Recently, constructing TMDs with distinct properties into heterostructures has proven an effective means to extend and modulate the intrinsic properties of individual TMDs,^12,13 advancing the development of multifunctional integrated devices. In light of this, symmetry engineering via vdW heterostructures is rapidly becoming a key strategy for tailoring the anisotropic properties of TMDs,^14,15 offering a practical route toward polarization-sensitive light emission and detection.^16,17 Particularly, assembling heterostructures of anisotropic and high-mobility isotropic TMDs is expected to fully exploit the performance advantage of each component.^14,18 Previous studies have shown that the anisotropic characteristics in the isotropic/anisotropic TMDs heterostructures can be both tuned and transmitted through interlayer coupling.^19,20 However, the fabrication of such isotropic/anisotropic heterostructures typically relies on the artificial stacking of different TMDs materials through dry or wet transfer methods.^17,19,20 On the one hand, these approaches inevitably introduces contaminants at the interface and may even damage the materials.²¹ On the other hand, this transfer-assembled heterostructures usually exhibit poor interfacial coupling,^19,22 leading to a weak anisotropy. Therefore, establishing isotropic/anisotropic TMD-based heterostructures with robust interfacial coupling is the critical first step toward unlocking TMDs for high-performance polarization-sensitive applications.

In this study, we prepare high-quality WSe₂/ReSe₂ vertical heterostructures in a one-step chemical vapor deposition (CVD) process, and further reveal their ultra-strong interfacial coupling through temperature-dependent and time-resolved photoluminescence (PL) spectroscopy. Angle-resolved polarization Raman spectroscopy confirms the inherent in-plane optical anisotropy of as-grown monolayer ReSe₂. As expected, the CVD-grown WSe₂/ReSe₂ vertical heterostructures exhibit pronounced optical anisotropy manifested through WSe₂ Raman modes, which stems from the symmetry breaking of WSe₂ induced by ultra-strong interfacial coupling with low-symmetry ReSe₂. Meanwhile, the absence of such anisotropy in the mechanically-assembled WSe₂/ReSe₂ heterostructure further confirms that the robust interfacial coupling is essential for symmetry engineering. Consequently, one-step-grown isotropic/anisotropic TMD-based heterostructures offer an effective strategy to polarization-sensitive optoelectronic devices.
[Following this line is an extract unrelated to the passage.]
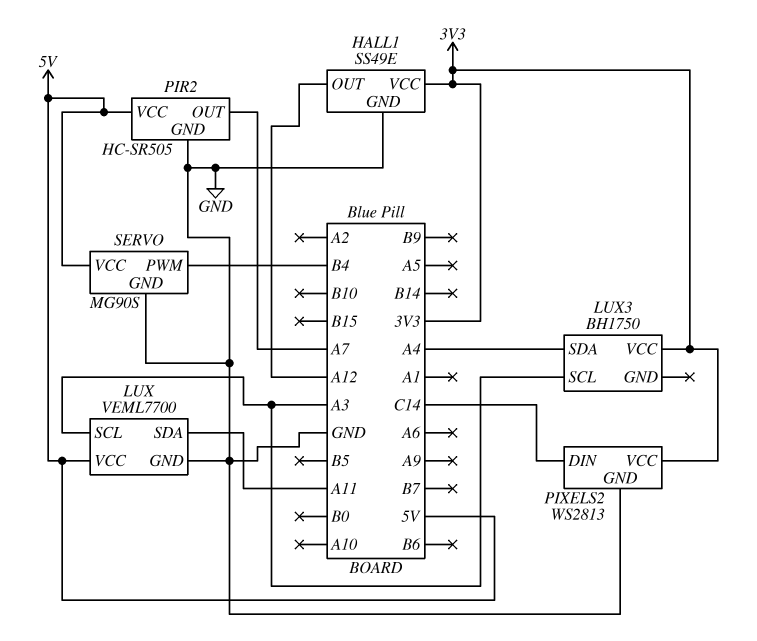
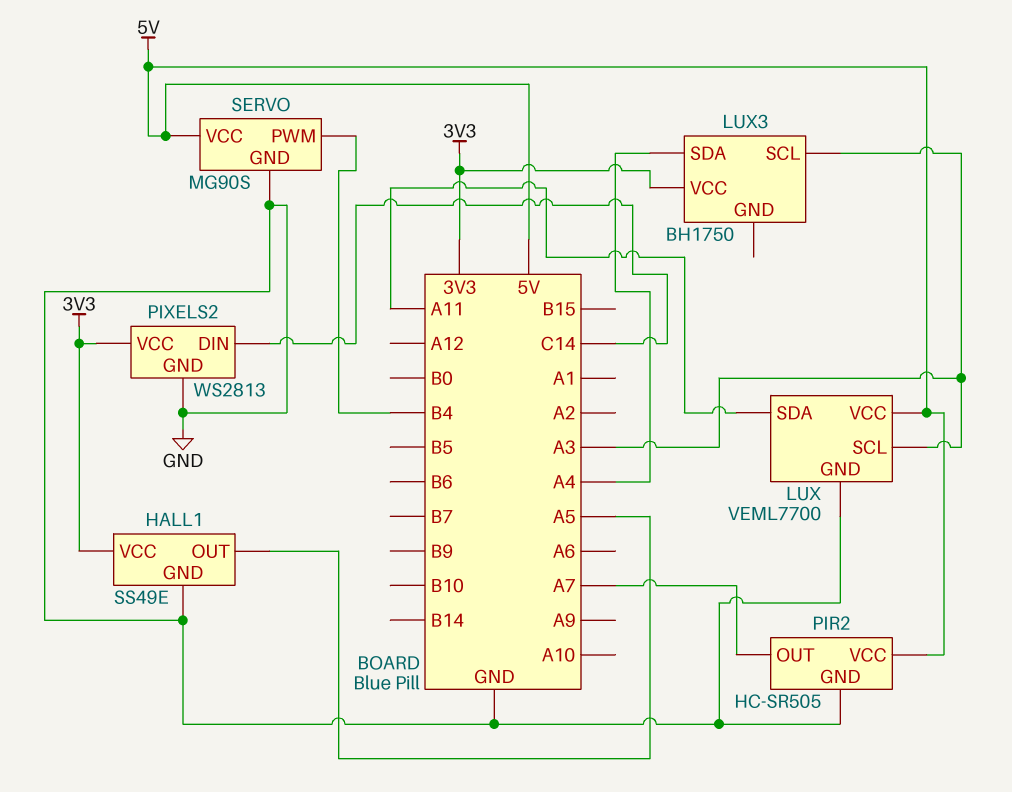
HALL1 pin OUT: A12 -> A5

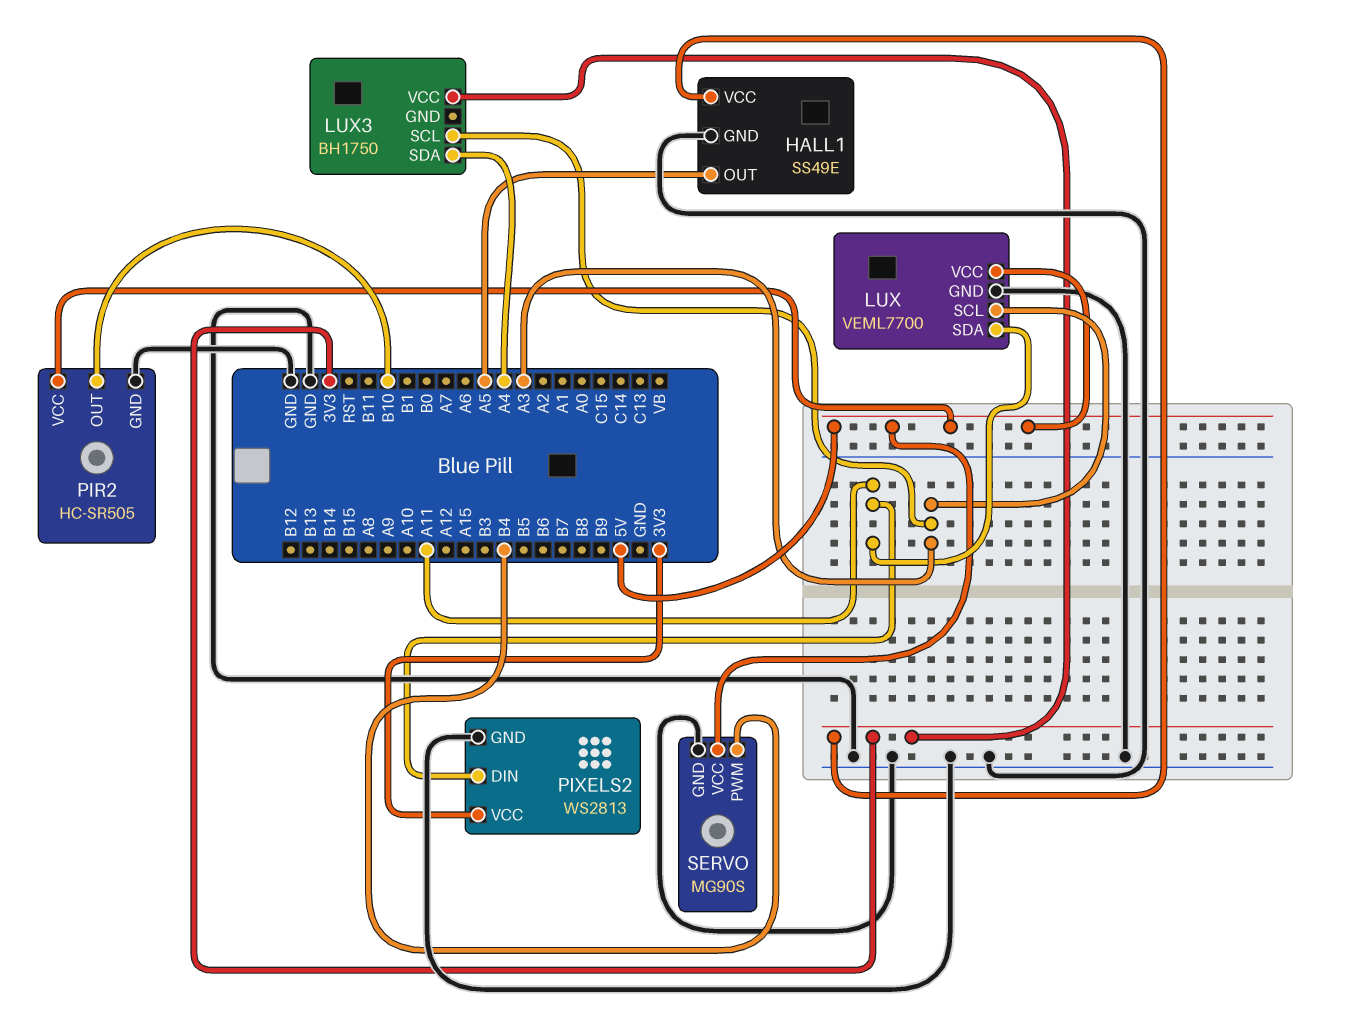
PIR2 pin OUT: A7 -> B10
PIXELS2 pin DIN: C14 -> A11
Furthermore, our findings also provide valuable insights of interfacial coupling on anisotropy engineering.

2 Experimentals

2.1 Sample fabrication and structure characterization

Monolayer ReSe₂ and WSe₂/ReSe₂ vertical heterostructures were grown through NaCl-assisted CVD method. Specifically, WO₃ power was first thermally evaporated onto a sacrificial SiO₂/Si substrate to form a uniform film of 9 nm. 50 mg Re power was dispersed in 20 ml ethanol solution, and the upper suspension was dripped onto the WO₃ film surface, followed by drying at 80 °C for 5 min. Subsequently, a single NaCl crystal (∼0.01 mg) was placed on the sacrificial substrate, while a clean SiO₂/Si growth substrate was mounted face-to-face on the sacrificial substrate. This entire stack was loaded into the central heating zone of tube furnace, while Se power (200 mg) was arranged in the edge heating zone of the quartz tube. Argon (100 sccm) was continuously supplied as the carrier gas throughout the entire growth process. The central zone was heated to 935 °C and the edge zone to 240 °C over 60 min, subsequently both zones were held at their maximum temperatures for 10 min. After reaching the set temperatures, a brief 2 min H₂ (5 sccm) was introduced, and the furnace was then allowed to cool naturally to room temperature.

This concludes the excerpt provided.